Cronus swallowed his children to prevent them from stealing his power. Rhea was able to hide Zeus from Cronus, and he was raised on Crete. Upon reaching maturity, Zeus forced Cronus to disgorge his five elder siblings. This led to the war with the Titans, in which Zeus and his siblings wrested with the Titans and gained control of Mount Olympus.
Zeus, the supreme ruler of Olympus and the leader of the ancient Greek gods, controls the weather, especially fierce weather, when he hurls lightning bolts from the sky. Zeus has children with a number of goddesses and mortals, which infuriated his wife and sister Hera, who would often exact retribution. These liaisons are explained by the barbarian takeovers of small settlements that worshipped a mother goddess. Hera is also a protector of women, mothers and wives, linked with domesticity.
Hera and Zeus produced Ares, or Mars, god of war. Mars is significant in Homer’s Iliad.
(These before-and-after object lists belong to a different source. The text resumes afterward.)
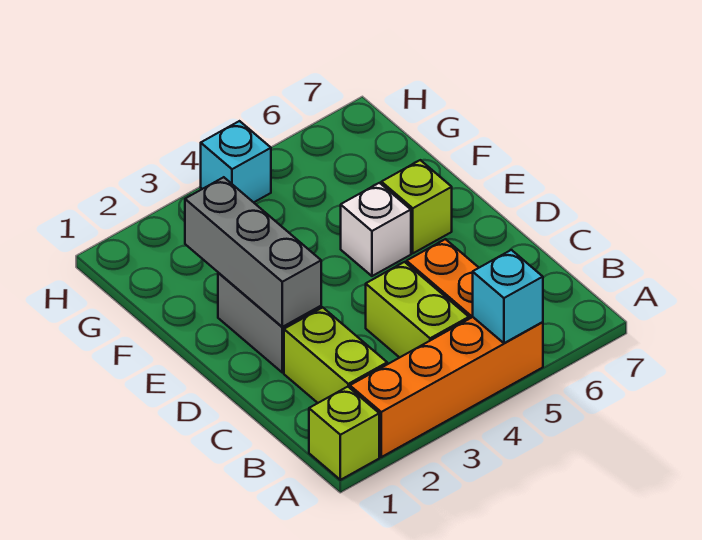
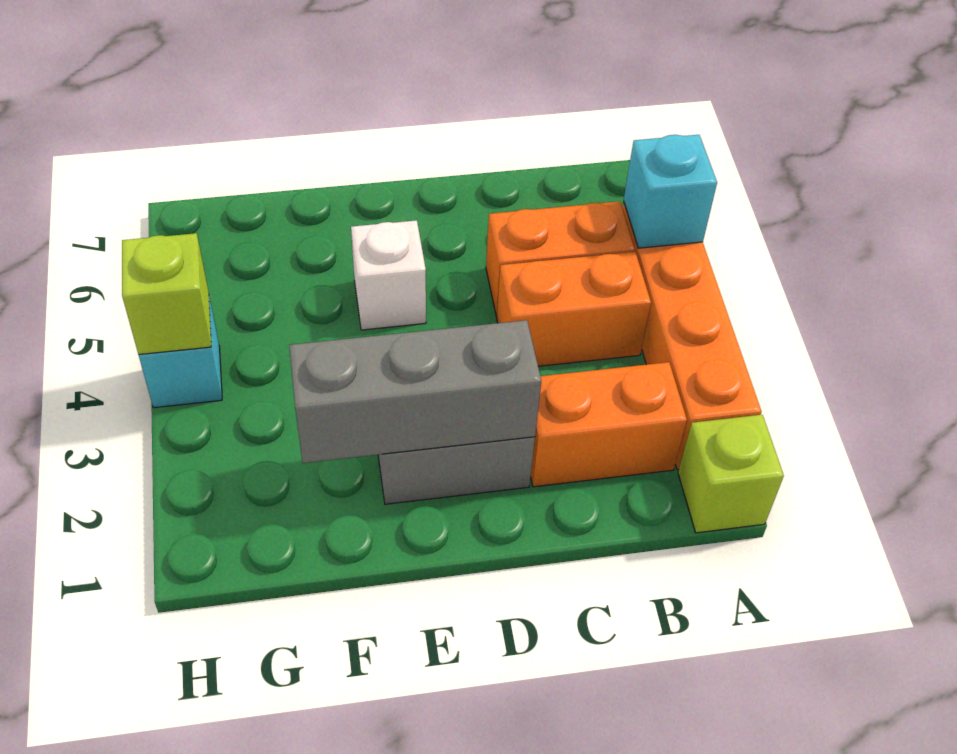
lime brick B2:C2 level 1 -> orange brick B2:C2 level 1
lime brick B4:C4 level 1 -> orange brick B4:C4 level 1
lime brick E6 level 1 -> lime brick H4 level 2

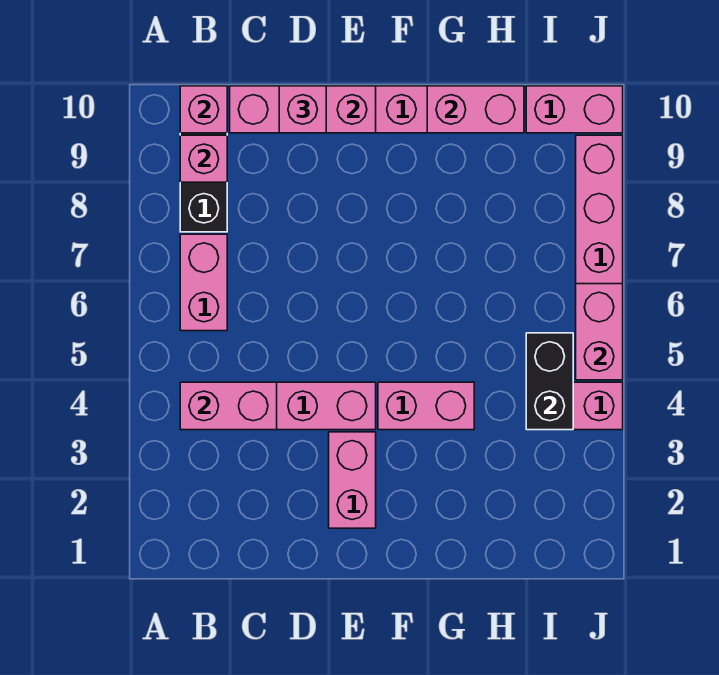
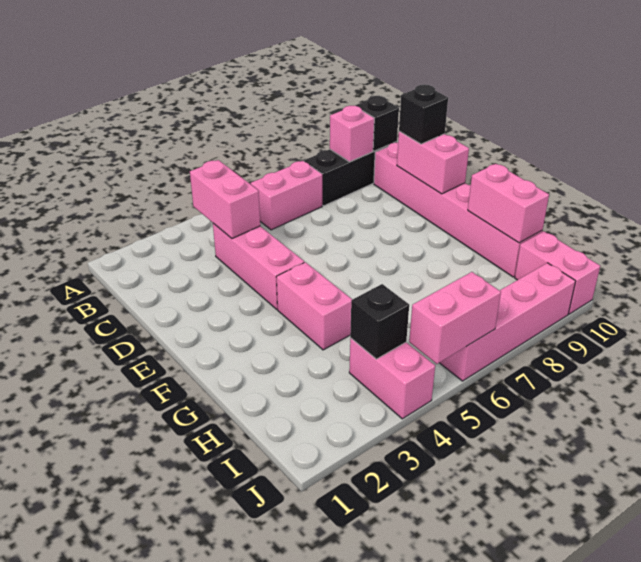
pink brick B10 level 2 -> black brick B10 level 2
pink brick D10 level 3 -> black brick D10 level 3
pink brick E2:E3 level 1 -> none
black brick I4:I5 level 2 -> black brick I4 level 2

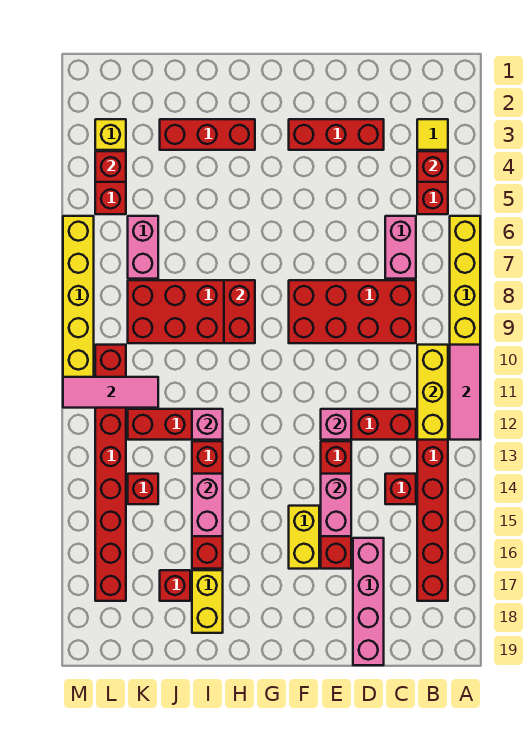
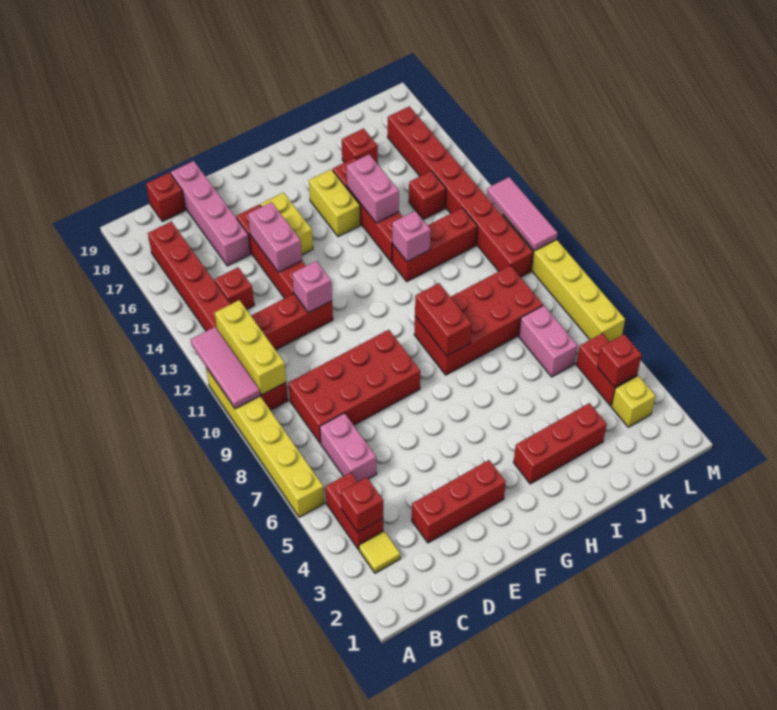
none -> red brick C19 level 1
yellow brick I17:I18 level 1 -> yellow brick H15:H16 level 1
pink tile K11:M11 level 2 -> pink tile M10:M12 level 2

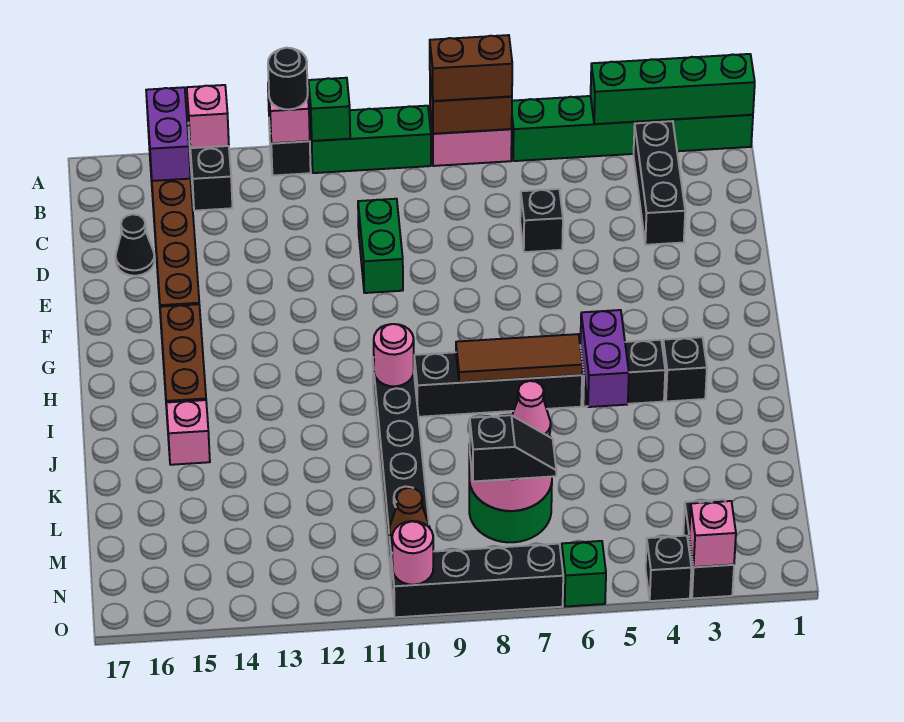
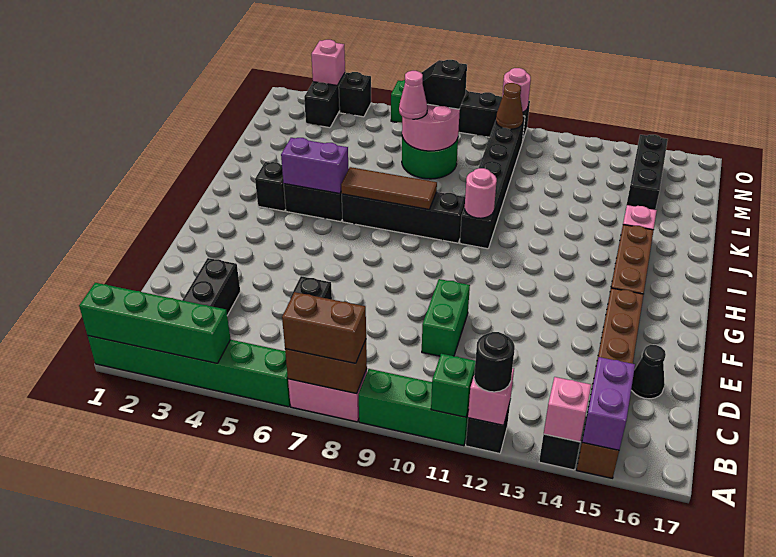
purple brick I5:J5 level 2 -> purple brick I4:I5 level 2
none -> black brick L15:N15 level 1

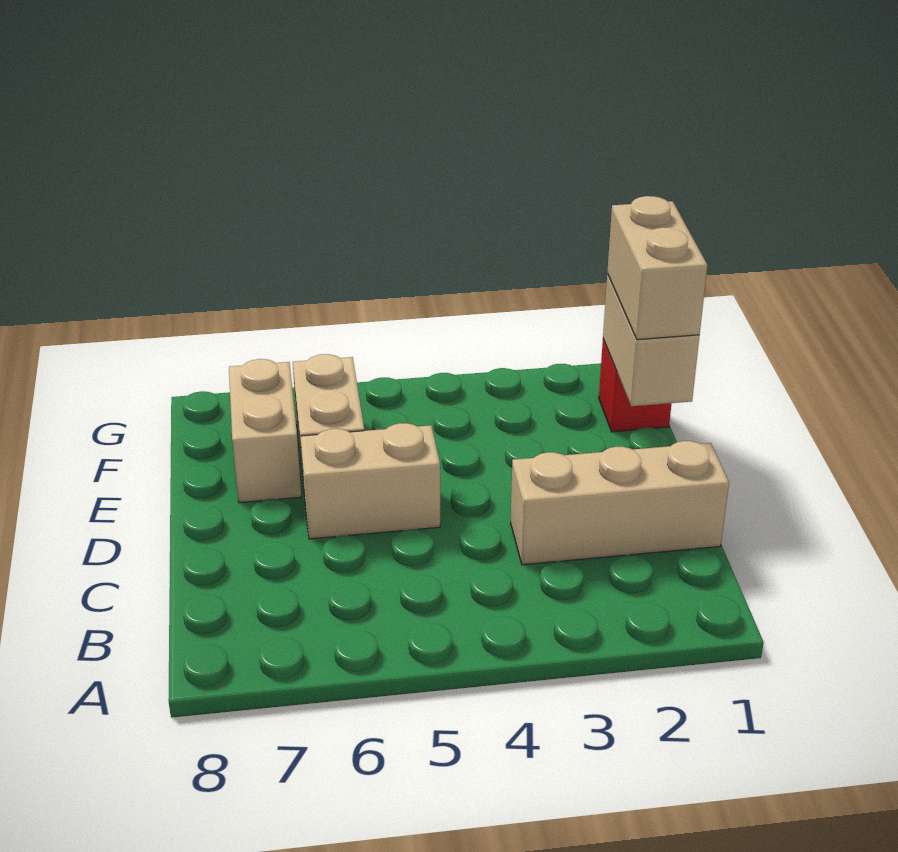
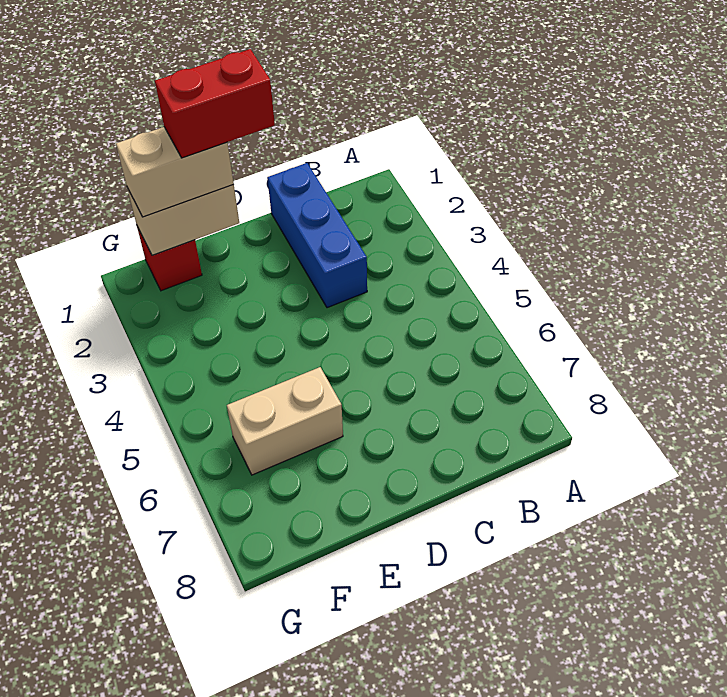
tan brick C1:C3 level 1 -> blue brick C1:C3 level 1
none -> red brick D1:E1 level 4
tan brick D5:D6 level 1 -> none
tan brick E7:F7 level 1 -> none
He also had an affair with his half sister Aphrodite, much to the chagrin of Aphrodite’s husband Hephaestus.
Hephaestus is blacksmith for the gods and sibling to Ares. He is connected with fire and metal, and makes the lightening bolts thrown by Zeus. He is depicted as lame or hobbled. This hobbling is based on the actual practice of crippling skilled smiths to prevent them for leaving an area. Hephaestus, by way of compensation, is married to Aphrodite.
Aphrodite has two mythological origins as one of the ancient Greek gods. She is either the daughter of Zeus and a minor goddess, or she arose from sea foam caused by the blood of Uranus. She is the quintessential goddess of love and beauty, also the mother of Eros. While some worshipped her, especially unrequited lovers, she is often thought to be mischievous; her reward of Helen to Paris caused the Trojan War.
Zeus and Latona’s children Apollo and Artemis are twins. Apollo is the god of justice, wisdom and prophecy. He is linked to the sun, which he is said to love, and is also the inspiration for athletic contests. Among the gods, he is one of the best loved, as he tends to represent fairness and joy.
Artemis is the goddess of the hunt, though she is also sometimes associated with childbirth. She remains virginal and was worshipped by maidens. In contrast to Apollo, she is closely associated with the moon.
Athena is said to have sprung from the brow of Zeus. She is the maiden warrior, but also represents wisdom and intellect. She shares control of storms with Zeus, and control of war with Ares. Among the ancient Greek gods, she is one of the most involved players in the Trojan War as depicted in the Iliad.
Hermes is son to Zeus and Maia. He is known for his swift feet and was messenger to the gods. He is the patron of chance and gamblers, known for his practical jokes. He is also the conductor of souls to the underworld.
Hestia is the first child of Cronus and Rhea. She is the household goddess, important in all things domestic. She is also associated with the harvest, although she shares that duty with Demeter, Zeus’ sister, the true goddess of the harvest and last of the Olympian rulers.
Greeks honored all the ancient Greek gods, but could worship one more than the others mostly by personal choice. Fisherman might give their first allegiance to Poseidon, and soldiers would likely honor Ares and Athena. Farmers were likely to honor Demeter above others. Senators might most praise Apollo and Athena.